New Delhi: Researchers at IIT Delhi have developed a novel device capable of producing high-intensity radiation at frequencies beyond the capabilities of current 6G communication technologies.

This significant advancement was achieved by the research group led by Assistant Professor Rahul Mishra and Professor Samaresh Das at the IIT Delhi’s Center for Applied Research in Electronics (CARE), in collaboration with Professor Yang Hyunsoo from the National University of Singapore. Ms Pinki Yadav, a research scholar at IIT Delhi, spearheaded the design and fabrication of this pioneering device, with critical measurements conducted at NUS.

Dubbed a spintronic terahertz (THz) emitter, the device operates through a bilayer system composed of ferromagnetic and non-magnetic materials. The team at IIT Delhi innovated by developing a semimetal material in their laboratory using platinum, which was then paired with a layer of cobalt. This combination enables the device to generate high-intensity pulses at the terahertz frequency range, nearing 1012 Hz.

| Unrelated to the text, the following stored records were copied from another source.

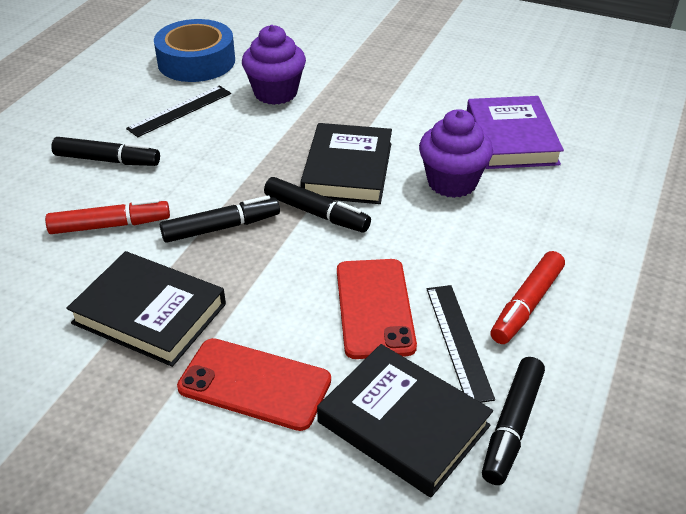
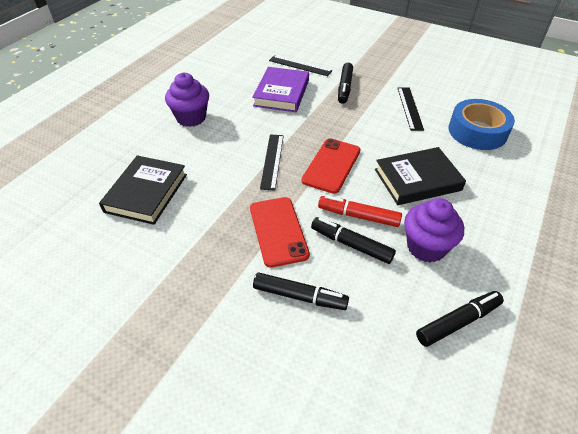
black book: 3 -> 2
black ruler: 2 -> 3
red marker: 2 -> 1

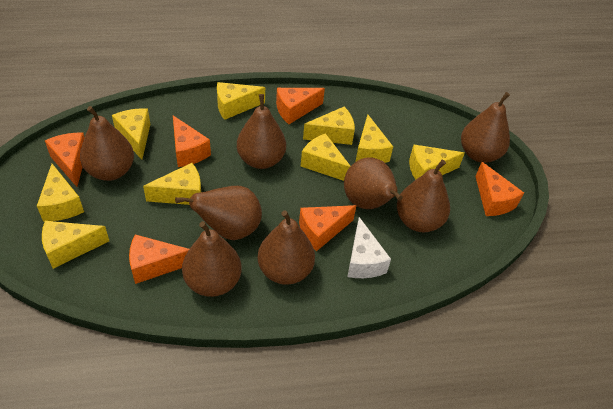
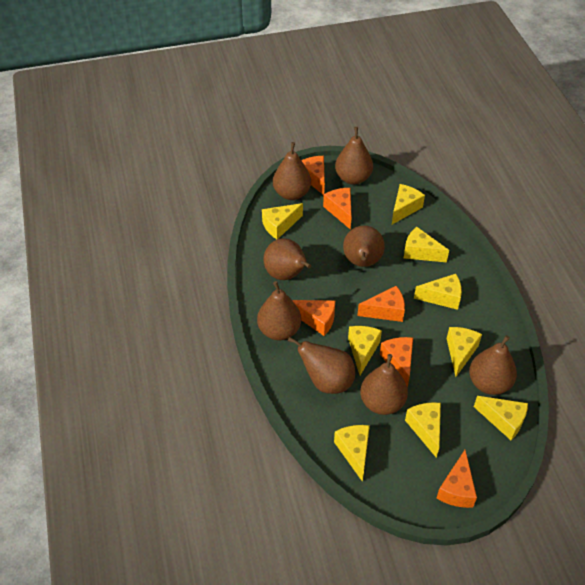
white cheese: 1 -> 0

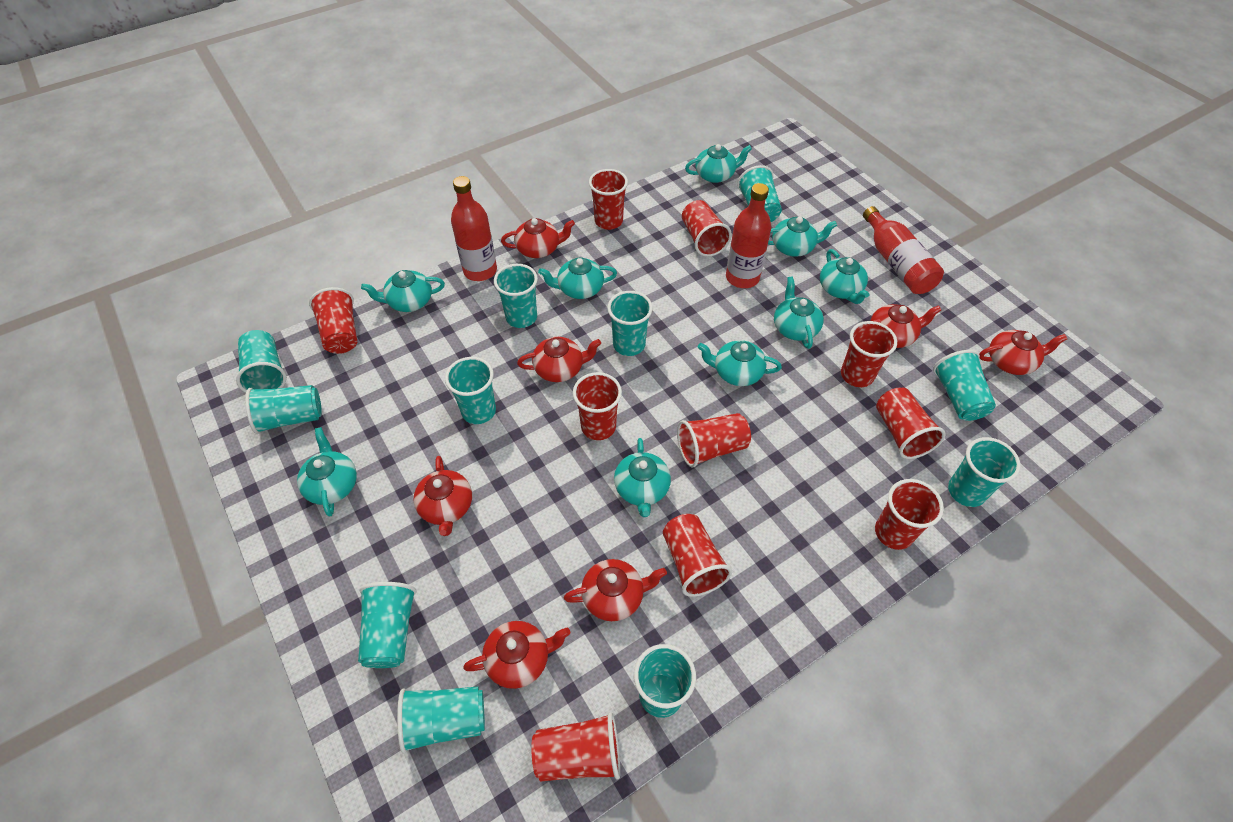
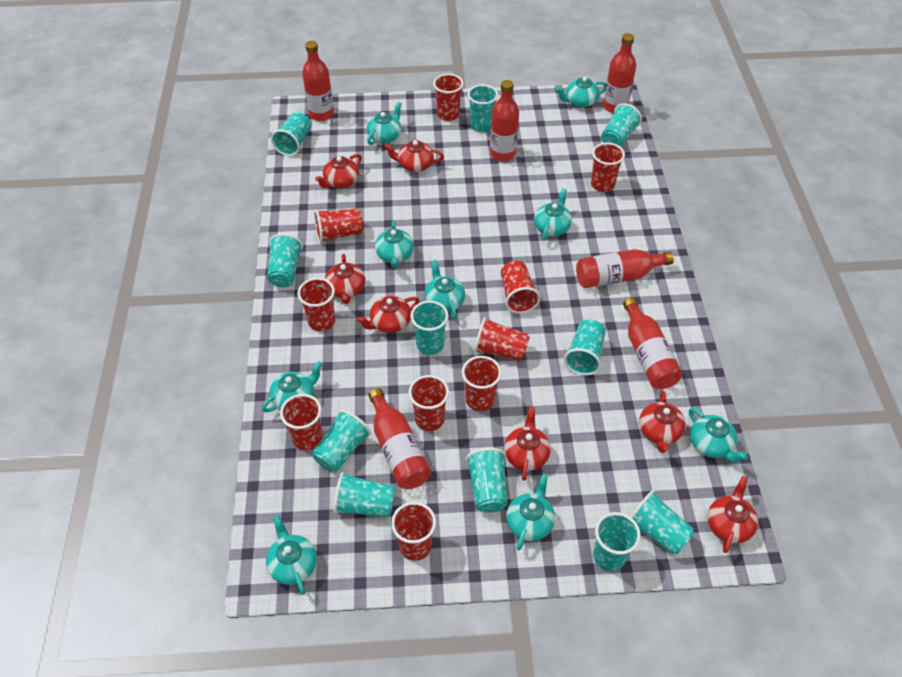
red bottle: 3 -> 6

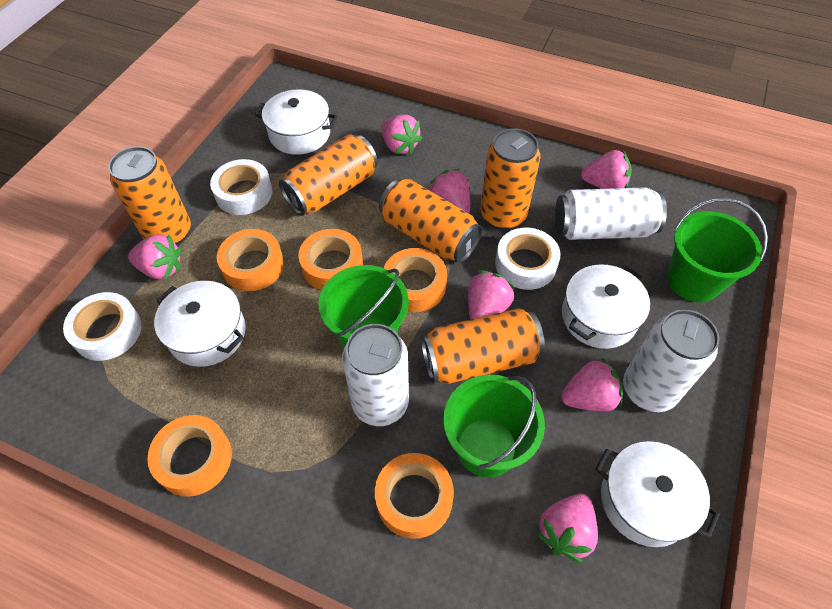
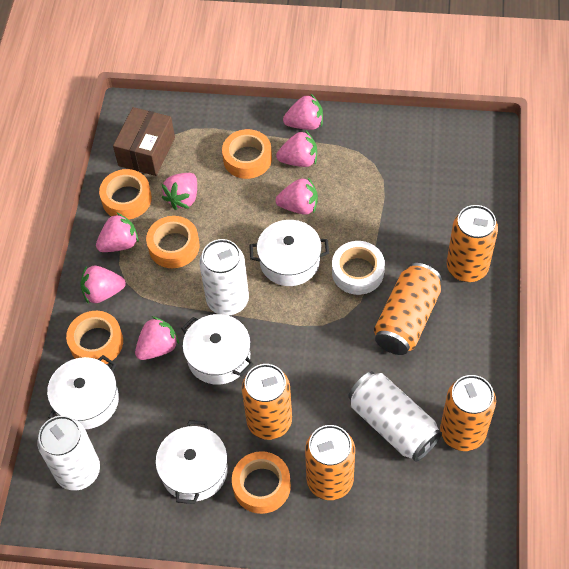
brown box: 0 -> 1
green bucket: 3 -> 0
white tape: 3 -> 1

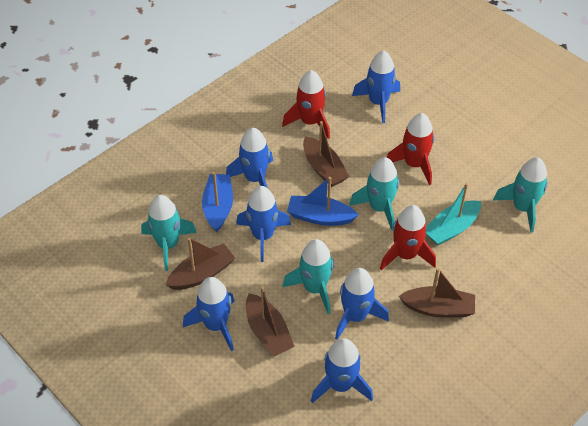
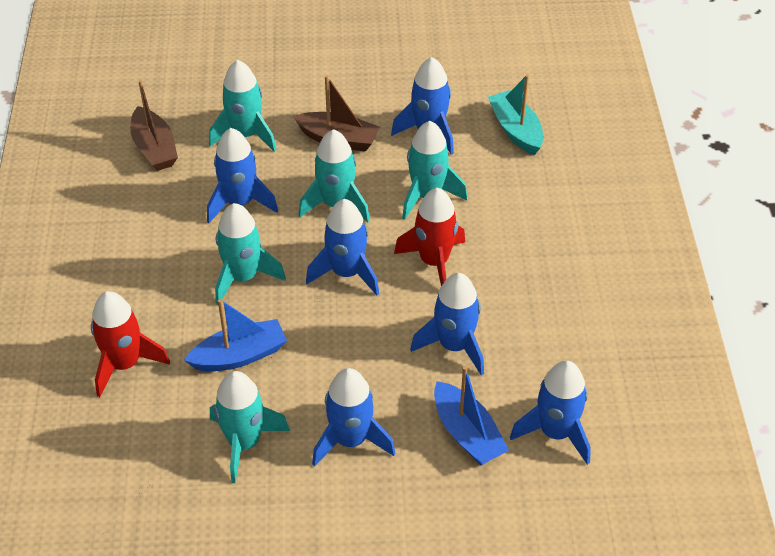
brown boat: 4 -> 2
red rocket: 3 -> 2
turquoise rocket: 4 -> 5

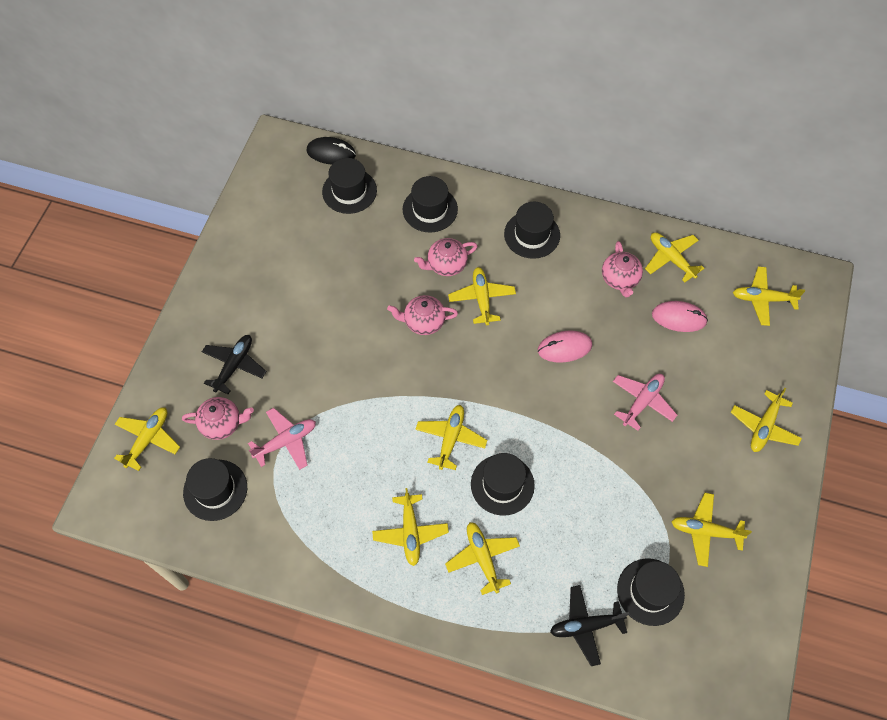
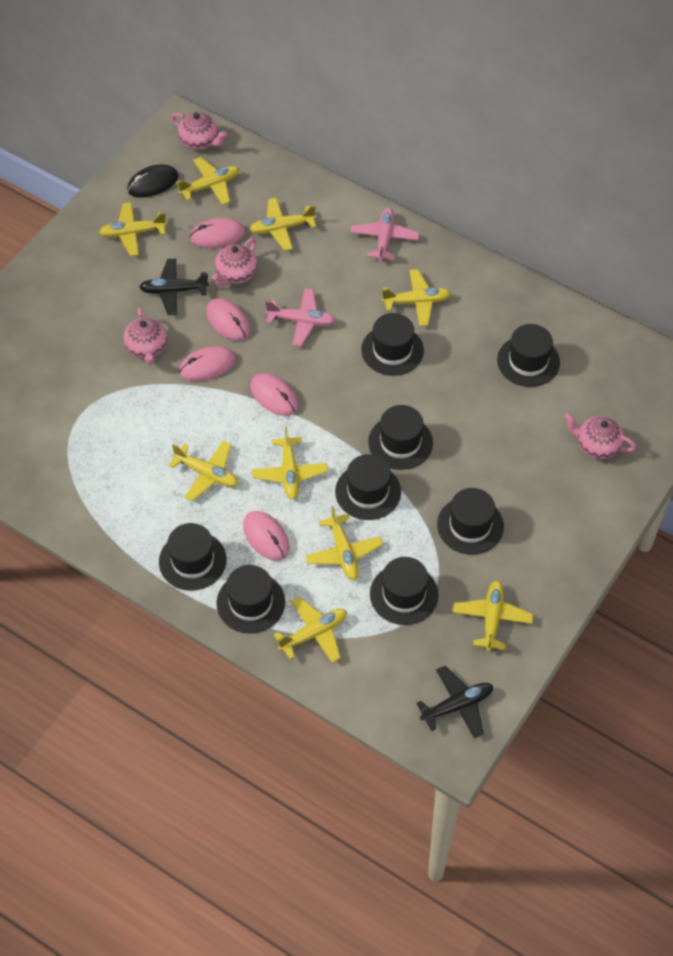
black hat: 6 -> 8
pink mouse: 2 -> 5

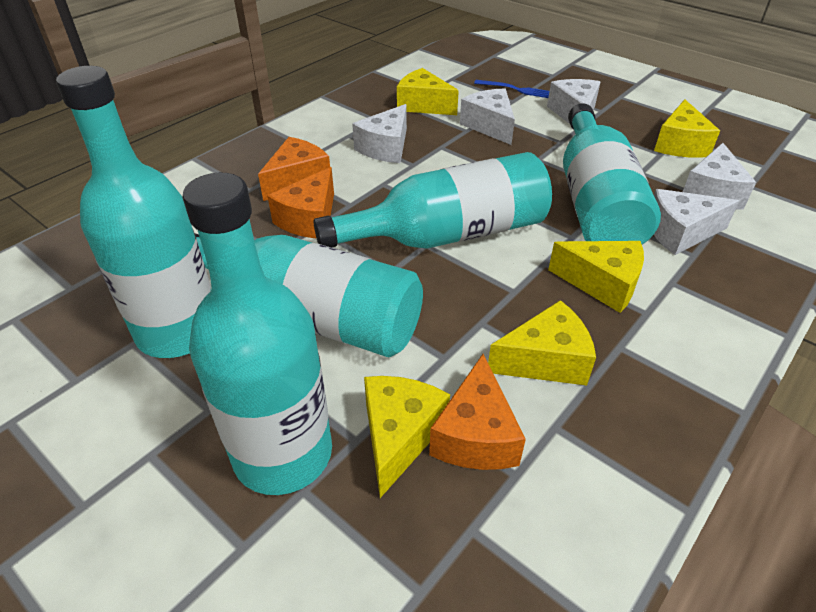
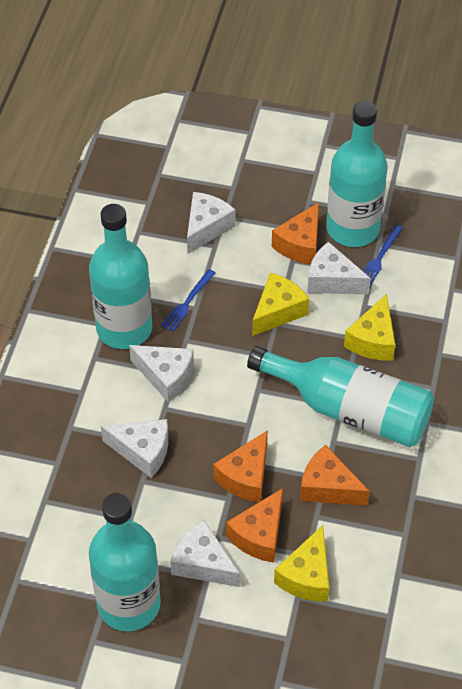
blue fork: 1 -> 2
orange cheese: 3 -> 4
turquoise bottle: 5 -> 4
yellow cheese: 5 -> 3

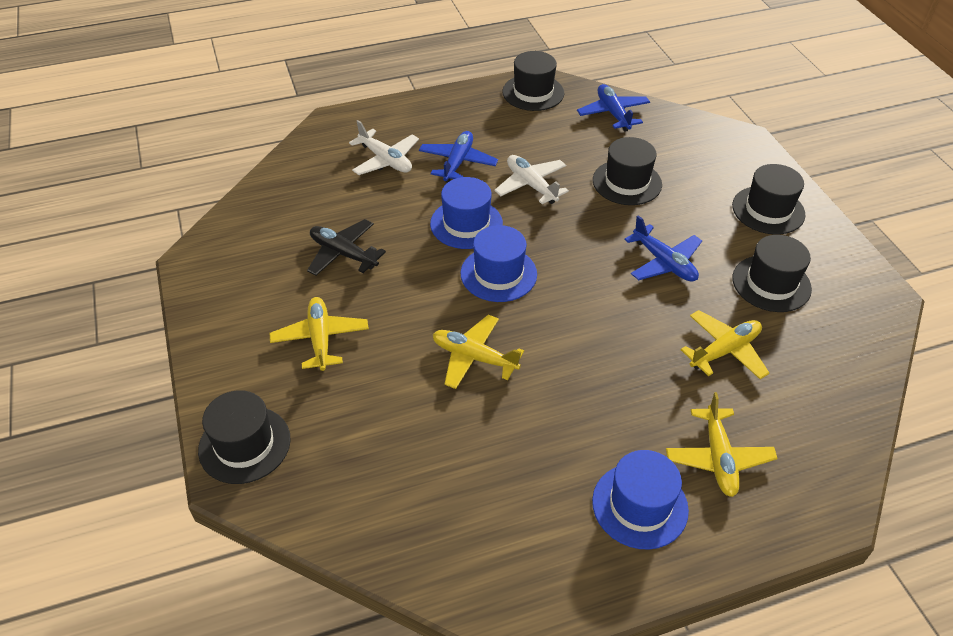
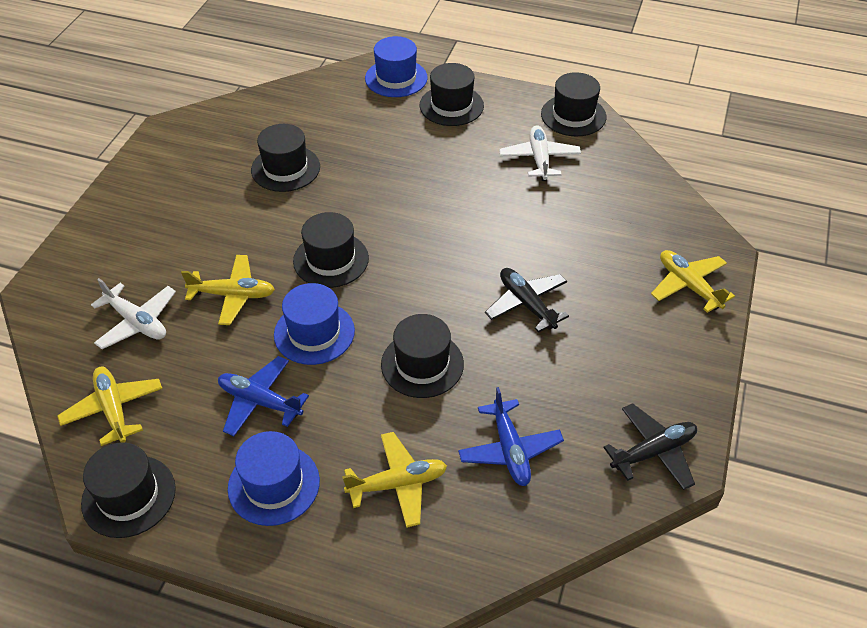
black hat: 5 -> 6
black plane: 1 -> 2
blue plane: 3 -> 2

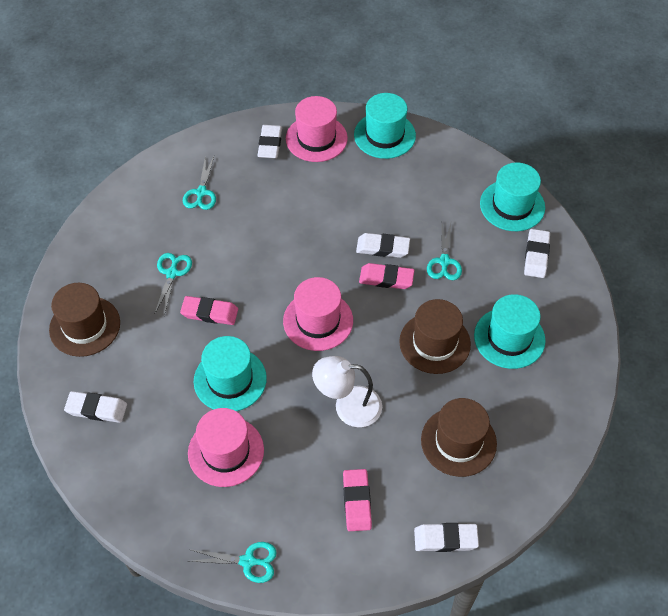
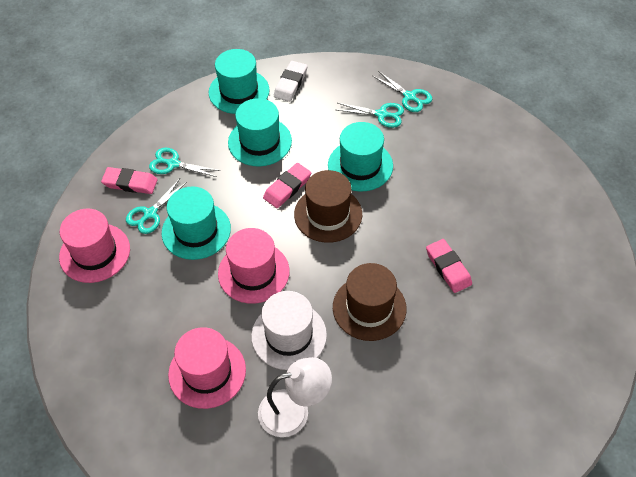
brown hat: 3 -> 2
white eraser: 5 -> 1
white hat: 0 -> 1

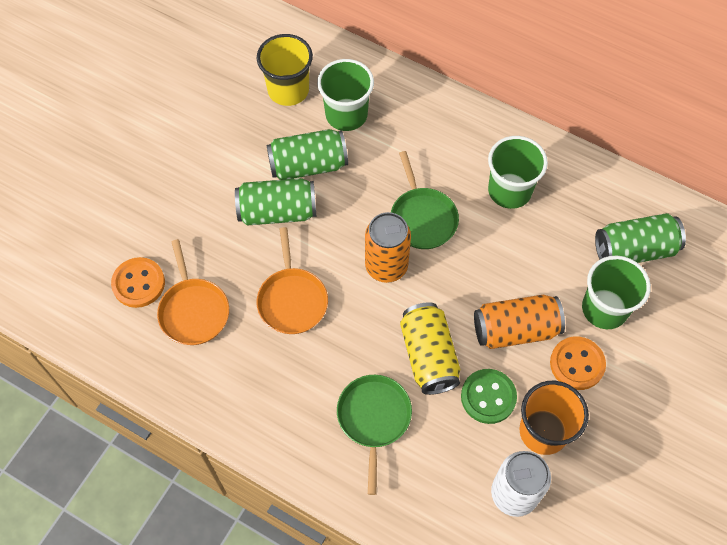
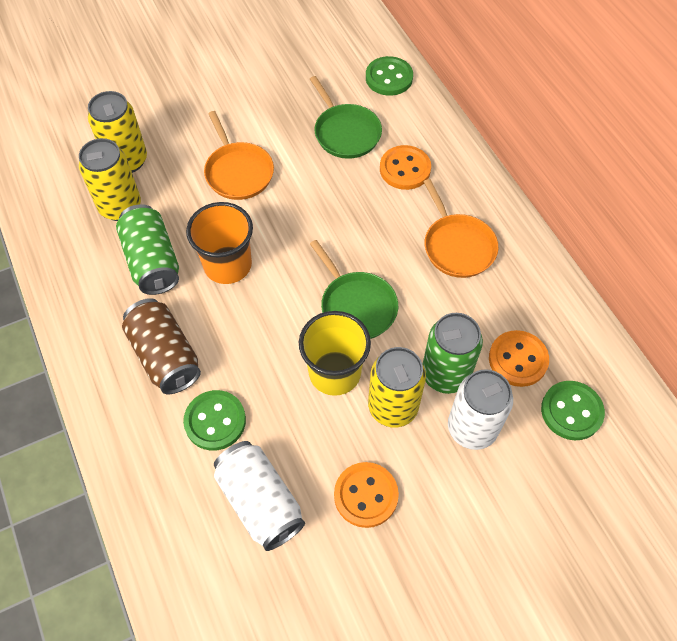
brown can: 0 -> 1
green button: 1 -> 3
green can: 3 -> 2
green cup: 3 -> 0
orange button: 2 -> 3
orange can: 2 -> 0
white can: 1 -> 2
yellow can: 1 -> 3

Professor Rahul emphasized the motivation behind this development, noting, "Existing sources for this frequency range face limitations such as narrow bandwidths, low emission strength, and the need for low-temperature operations. Our goal was to create an emitter that not only provides enhanced emission strength but also functions efficiently at room temperature, making it suitable for practical, real-time applications."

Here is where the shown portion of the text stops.